そうこうしていると、別の客が入ってきた。
「いらっしゃいませ」
女主人が形式的な挨拶をすると、その女性は、
「すみません、ネックレスありませんか?」
と言った。
「はい、こちらにございます」
そこには、僕のブレスを数倍の長さにしたようなネックレスが、たくさんぶら下がっていた。
「わあ、高いですね」
「使用してある石の数が多いですからね」
「そうですかー、どうしようかなあ」
「どうしてもネックレスでなくてはいけませんか? ブレスレットもございますが」
「うーん、服の下につけたいんですよね。職場がちょっと……」
そう言いながらも、その女性は女主人にたくみに誘導され。ブレスレットを試着している。
「あ、これ可愛い。私、これにします」
僕が腕につけているのと同じようなタイプのブレスを購入し、去っていた。
女主人は僕をみつめる。「あなたは何が不満なのですか」とでも言っているようだった。
「そのブレスレットは私の自信作です。今ご覧になられたように、大人気の商品なのです。他のものならともかく、私はそれを壊して組み直すつもりはありません、切れたのならまだしも……」
「でも、それが、あなたの仕事じゃないですか」
僕の言葉を聞くと、彼女はたちまち顔色を変えた。
「私の仕事は作る、売る、直す、これだけです。壊すのは私の仕事ではありません。そんなに気に入らないなら、他の石を購入されたらいかがでしょうか」
「でも、僕はこの石がいいんです。もう三週間も持ち続けているし、愛着が湧いてるんですよ」
「だったら、あなたの手でゴムを切って下さい。そうしたら、組み直して差し上げましょう」
「そんなこと、できません」
口に出してみると、自分がどんなに心無いことを言ってしまっていたのかに気づき、はっとした。そんな僕を見て、彼女勝ち誇ったような笑みを浮かべた。
「そうでしょうね」
いたたまれなくなって、そのまま店を出た。
馬鹿な男だと笑われても仕方がない。僕は、ブレスを腕につけないでいたら、しのちゃんが僕から離れていってしまうような気さえしてきていた。でも、半そでを着たままこれをつけてたら、それはそれで引かれるんじゃないかとも思っていた。というわけで、ジレンマに悩まされていたわけである。

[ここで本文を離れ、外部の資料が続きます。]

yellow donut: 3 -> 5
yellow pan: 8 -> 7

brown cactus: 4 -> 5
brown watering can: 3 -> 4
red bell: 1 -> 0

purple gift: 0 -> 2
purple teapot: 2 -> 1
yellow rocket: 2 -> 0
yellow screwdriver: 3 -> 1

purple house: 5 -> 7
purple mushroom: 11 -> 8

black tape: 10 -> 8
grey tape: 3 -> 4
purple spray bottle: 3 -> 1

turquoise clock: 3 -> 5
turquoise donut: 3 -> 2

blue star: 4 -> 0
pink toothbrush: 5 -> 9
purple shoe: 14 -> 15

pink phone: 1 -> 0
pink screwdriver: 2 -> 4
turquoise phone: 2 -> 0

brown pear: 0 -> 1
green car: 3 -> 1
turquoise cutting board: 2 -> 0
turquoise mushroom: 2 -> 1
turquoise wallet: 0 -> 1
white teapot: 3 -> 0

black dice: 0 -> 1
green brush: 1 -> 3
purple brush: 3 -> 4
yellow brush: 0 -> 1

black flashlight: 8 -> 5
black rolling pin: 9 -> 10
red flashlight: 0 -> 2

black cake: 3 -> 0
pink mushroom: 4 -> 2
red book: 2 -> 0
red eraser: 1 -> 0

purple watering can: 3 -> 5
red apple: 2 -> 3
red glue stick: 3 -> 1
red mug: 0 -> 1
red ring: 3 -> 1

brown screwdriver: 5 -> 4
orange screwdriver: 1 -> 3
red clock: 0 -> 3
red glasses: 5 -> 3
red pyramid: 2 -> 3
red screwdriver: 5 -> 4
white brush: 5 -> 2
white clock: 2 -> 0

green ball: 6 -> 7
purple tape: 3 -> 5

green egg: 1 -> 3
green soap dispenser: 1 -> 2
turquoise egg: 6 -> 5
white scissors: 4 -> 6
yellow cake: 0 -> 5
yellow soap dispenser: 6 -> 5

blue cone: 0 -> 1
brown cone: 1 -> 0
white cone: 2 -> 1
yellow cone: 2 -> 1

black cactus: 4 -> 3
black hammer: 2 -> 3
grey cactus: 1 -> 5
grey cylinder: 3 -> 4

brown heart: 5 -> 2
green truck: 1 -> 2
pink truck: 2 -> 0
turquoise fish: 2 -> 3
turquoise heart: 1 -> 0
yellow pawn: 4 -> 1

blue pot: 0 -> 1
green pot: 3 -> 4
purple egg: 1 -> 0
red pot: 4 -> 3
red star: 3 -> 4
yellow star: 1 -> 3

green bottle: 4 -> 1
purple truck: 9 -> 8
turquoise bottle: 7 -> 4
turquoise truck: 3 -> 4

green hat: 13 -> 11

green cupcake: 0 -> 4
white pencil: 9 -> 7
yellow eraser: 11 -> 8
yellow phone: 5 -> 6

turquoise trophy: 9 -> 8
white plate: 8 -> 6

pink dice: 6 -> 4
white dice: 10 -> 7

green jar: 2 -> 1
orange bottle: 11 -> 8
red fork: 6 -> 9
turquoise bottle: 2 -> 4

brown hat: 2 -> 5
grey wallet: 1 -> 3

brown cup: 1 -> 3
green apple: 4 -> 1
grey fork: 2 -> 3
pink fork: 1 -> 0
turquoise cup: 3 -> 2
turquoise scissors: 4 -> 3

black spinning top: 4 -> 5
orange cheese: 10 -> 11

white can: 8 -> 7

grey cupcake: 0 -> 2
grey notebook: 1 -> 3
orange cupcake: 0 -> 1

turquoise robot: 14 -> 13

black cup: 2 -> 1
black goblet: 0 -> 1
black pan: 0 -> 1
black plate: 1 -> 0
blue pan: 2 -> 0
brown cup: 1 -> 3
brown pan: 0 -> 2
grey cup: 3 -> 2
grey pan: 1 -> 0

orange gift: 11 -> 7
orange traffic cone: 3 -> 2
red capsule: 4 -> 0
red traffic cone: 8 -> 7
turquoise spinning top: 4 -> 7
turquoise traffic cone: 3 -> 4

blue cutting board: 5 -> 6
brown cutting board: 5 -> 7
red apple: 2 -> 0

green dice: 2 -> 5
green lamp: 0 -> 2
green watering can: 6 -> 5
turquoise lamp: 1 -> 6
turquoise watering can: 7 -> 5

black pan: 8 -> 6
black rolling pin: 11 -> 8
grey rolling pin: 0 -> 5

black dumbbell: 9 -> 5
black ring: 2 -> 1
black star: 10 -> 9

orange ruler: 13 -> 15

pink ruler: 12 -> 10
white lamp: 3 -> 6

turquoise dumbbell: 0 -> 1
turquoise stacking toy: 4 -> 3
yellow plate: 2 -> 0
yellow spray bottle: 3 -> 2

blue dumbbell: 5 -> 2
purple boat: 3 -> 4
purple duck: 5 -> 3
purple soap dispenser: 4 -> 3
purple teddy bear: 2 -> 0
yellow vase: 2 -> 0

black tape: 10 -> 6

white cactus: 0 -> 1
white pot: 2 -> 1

ブレスレットは、石の一つ一つが美しく輝いているとともに、色の組み合わせが生み出す調和のとれた様も、また美しかったのだ。だから僕は、これを壊してしまうわけにはいかなかった。冷静になって考えてみると、女主人の言っていることは最もだった。
「優ちゃん、今日は半袖なんだ。珍しいね」
「ああ、最近暑いし」
直接つけていなくても、持ち歩くだけでいいという女主人に言われたので、僕はようやく半袖を着ることができるようになったのだった。
「似合ってるよ」
そういって微笑むしのちゃんは、気のせいか少し疲れているように見えた。今日の服装は、クリーム色のフレアースカートと、薄紫色のTシャツだ。最近、服装がややラフになってきているようで、ちょっと気になる。
「今日は何読んでるの?」
講義が始まる前は、相変わらず本を読むのが習慣になっている。しのちゃんに表紙をみせると、しのちゃんは「優ちゃんって、こういうの好きだよね」とちょっと上から目線な調子で言った。
「こういうのって?」
「なんていうのかな、いい子にしてたら神様が幸せにしてくれます、みたいな話」
「そうかな、あんまり考えたことなかったな。読書歴、浅いからね」
「だからこそ、優ちゃんの趣味がよく現れてるって思ったの」
なんだか今日のしのちゃんは様子がおかしい。
「なるほどね。ところでしのちゃんは、どんなのが好きなの?」
「私は読書歴長いし、趣味もよく変わるんだけど、最近は、自分の力でなんとか問題解決したいって思うから、そういう本をお手本にしようと思って、よく読むの」
「ふうん」
しのちゃんは、ちょっと背伸びしているような気がするが、同時に僕は、なんだか置いて行かれているような気がした。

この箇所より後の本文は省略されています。